Gary Gensler, the chairman of the US Securities and Exchange Commission (SEC)
Following a tempestuous week for cryptocurrencies, the US Securities and Exchange Commission (SEC) has warned the general public to desist from investing in cryptocurrencies while emphasizing the lack of protection for investors.
While speaking at the FINRA conference held in Washington DC on Monday, Gary Gensler, the chairman of the US Securities and Exchange Commission (SEC) warned against investing in cryptocurrencies. He described them as a “highly speculative asset class” and mentioned that investors in the industry lacked protection. This comes after a recent dip that sent Bitcoin falling below $30,000 which it managed to hold for weeks and stable coins below their $1 peg.
He opined that investors, especially the everyday members of the public, are not getting full and fair disclosures adding that cryptocurrencies should be treated and regulated as securities. “The investment public is not getting disclosures…When you make other asset purchases, we have this basic bargain, you the investing public can make your choices about what risks you take,” the SEC boss said.
He went on to add that “There’s supposed to be full and fair disclosure, and people aren’t supposed to lie to you. Right now, many of these entrepreneurs come up with an idea … and they want to raise money from you. That puts it inside of the securities laws.”

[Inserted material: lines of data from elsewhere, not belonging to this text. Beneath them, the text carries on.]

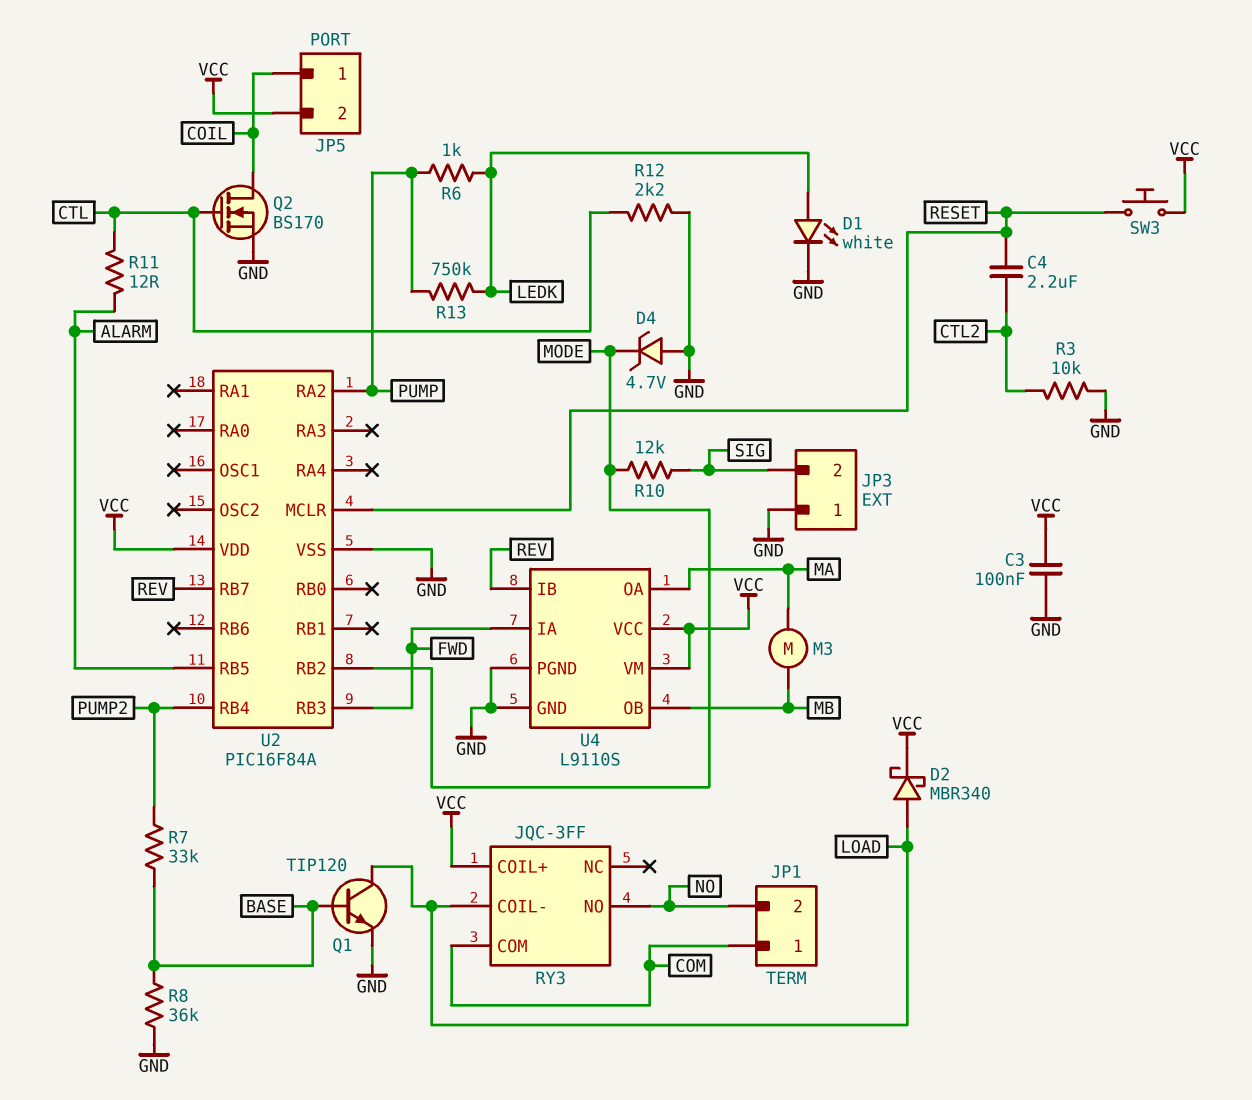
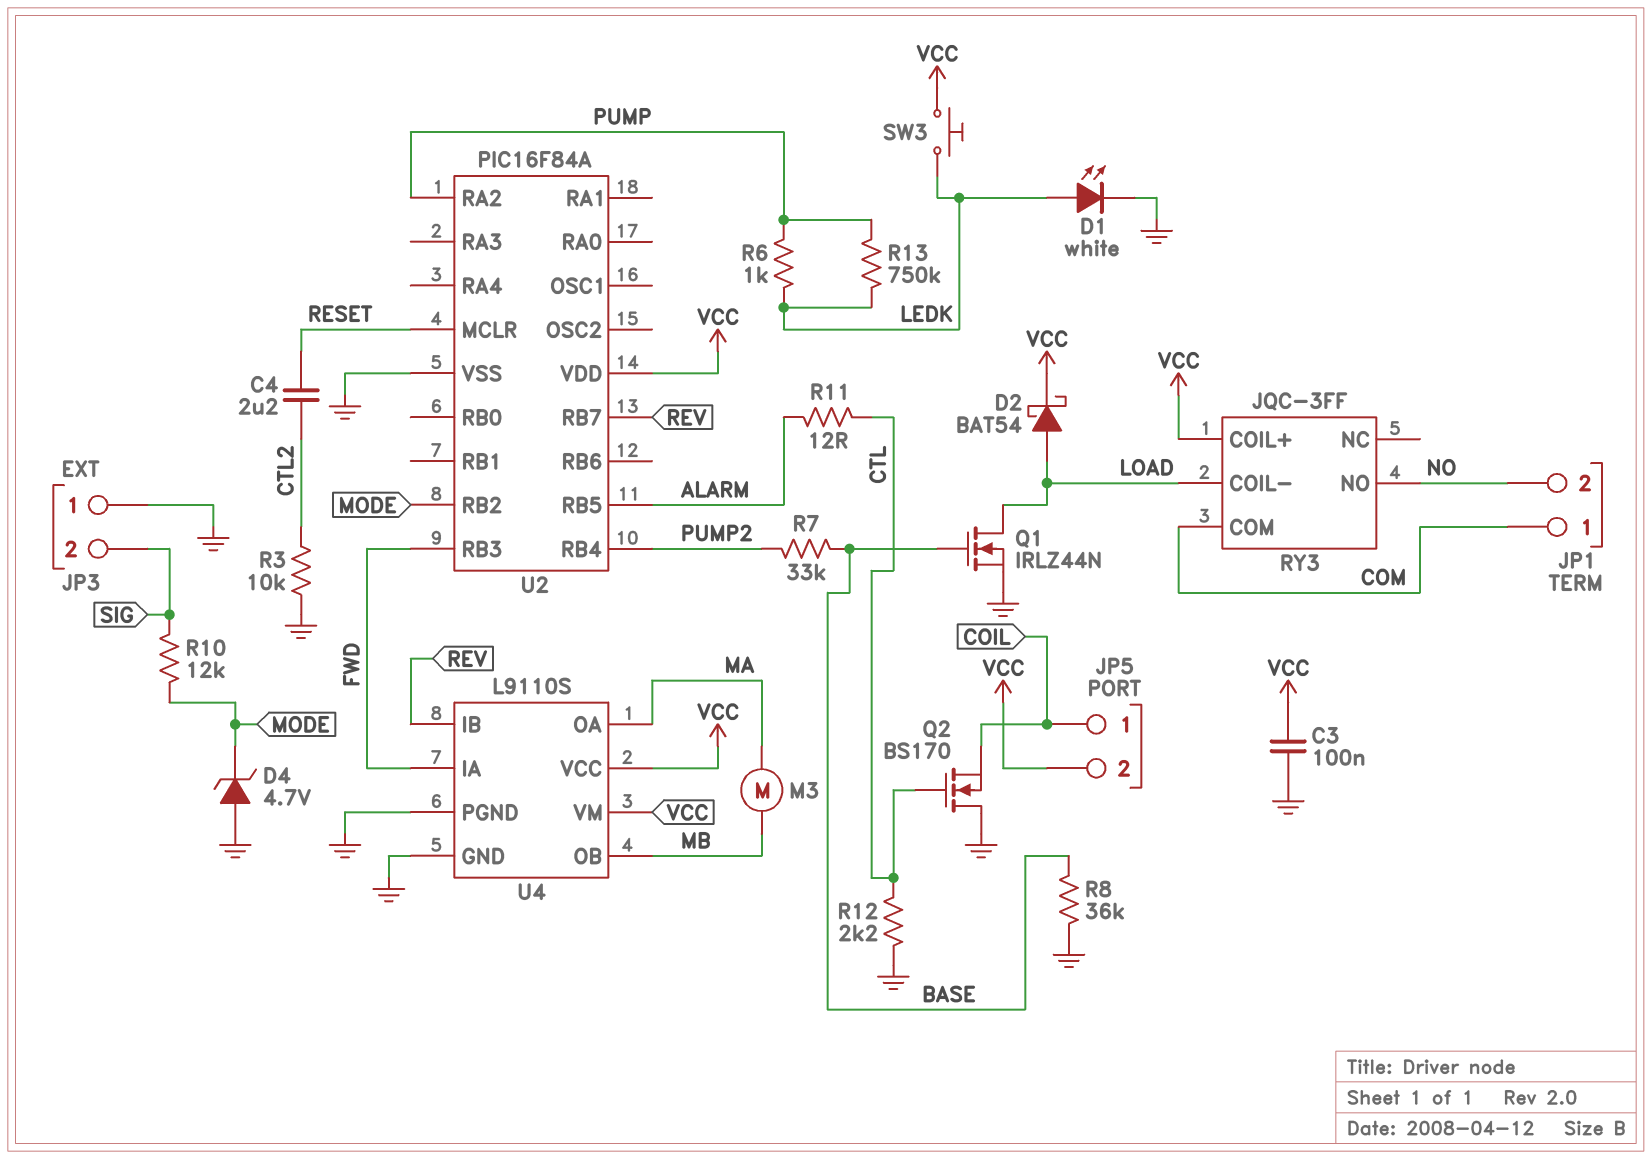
D2: schottky MBR340 (A LOAD, K VCC) -> schottky BAT54 (A LOAD, K VCC)
Q1: NPN TIP120 (B BASE, C LOAD, E GND) -> NMOS IRLZ44N (G BASE, D LOAD, S GND)
Q2: NMOS BS170 (G CTL, D COIL, S GND) -> NMOS BS170 (G CTL, D GND, S COIL)
SW3: button (RESET, VCC) -> button (LEDK, VCC)

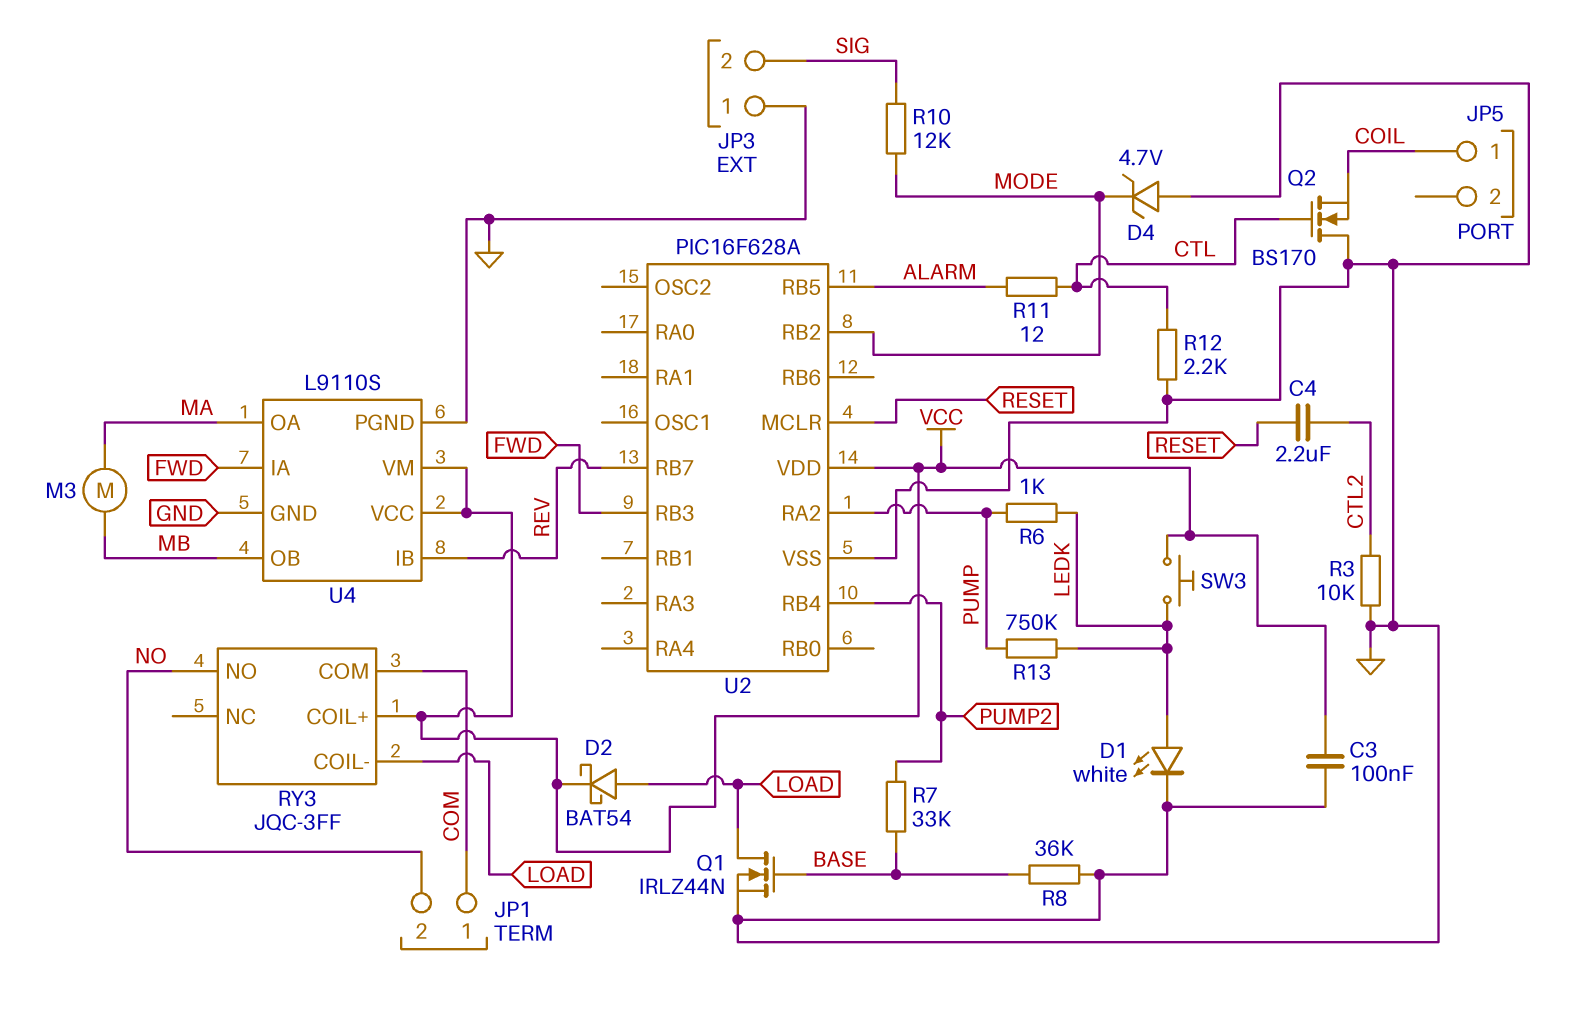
JP5 pin 2: VCC -> none
U2: PIC16F84A -> PIC16F628A

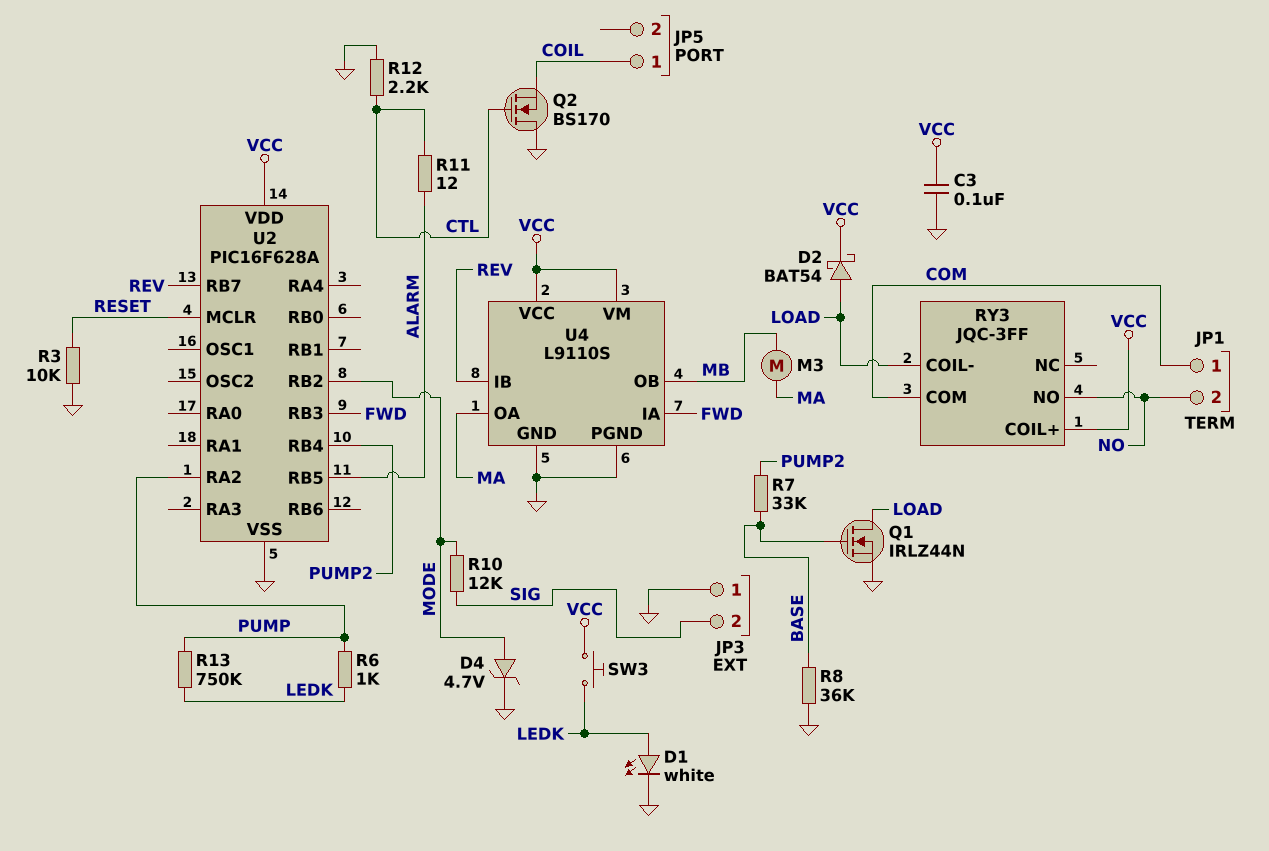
C4: 2.2uF (CTL2, RESET) -> none
D4: zener 4.7V (A GND, K MODE) -> zener 4.7V (A MODE, K GND)
R3: 10k (CTL2, GND) -> 10k (GND, RESET)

He warned that using a digital wallet on a platform translates to transferring ownership of the wallet’s content to that platform, and that investors shouldn’t be deceived that they own their cryptocurrency assets. “If the platform goes down, guess what? You just have a counter-party relationship with the platform. Get in line at bankruptcy court.”
He didn’t stop there. He added that the digital asset class is not as decentralized as people think. He highlighted major trading and lending venues that are in charge of the majority of the crypto-asset volume.
He spoke about the protection of investors. He called for investor protections while emphasizing an eradication of manipulation and fraud. He also added that cryptocurrency exchange platforms are most times trading and turning the market against investors. “When these platforms take your custody when they take those tokens, they can use them, they can trade them. It’s not like when you trade in the equity markets. They’re actually making markets against you.”
For some, the market fluctuations are just another opportunity to buy the dip. But with so many signs speaking against investing in crypto, should you buy the dip?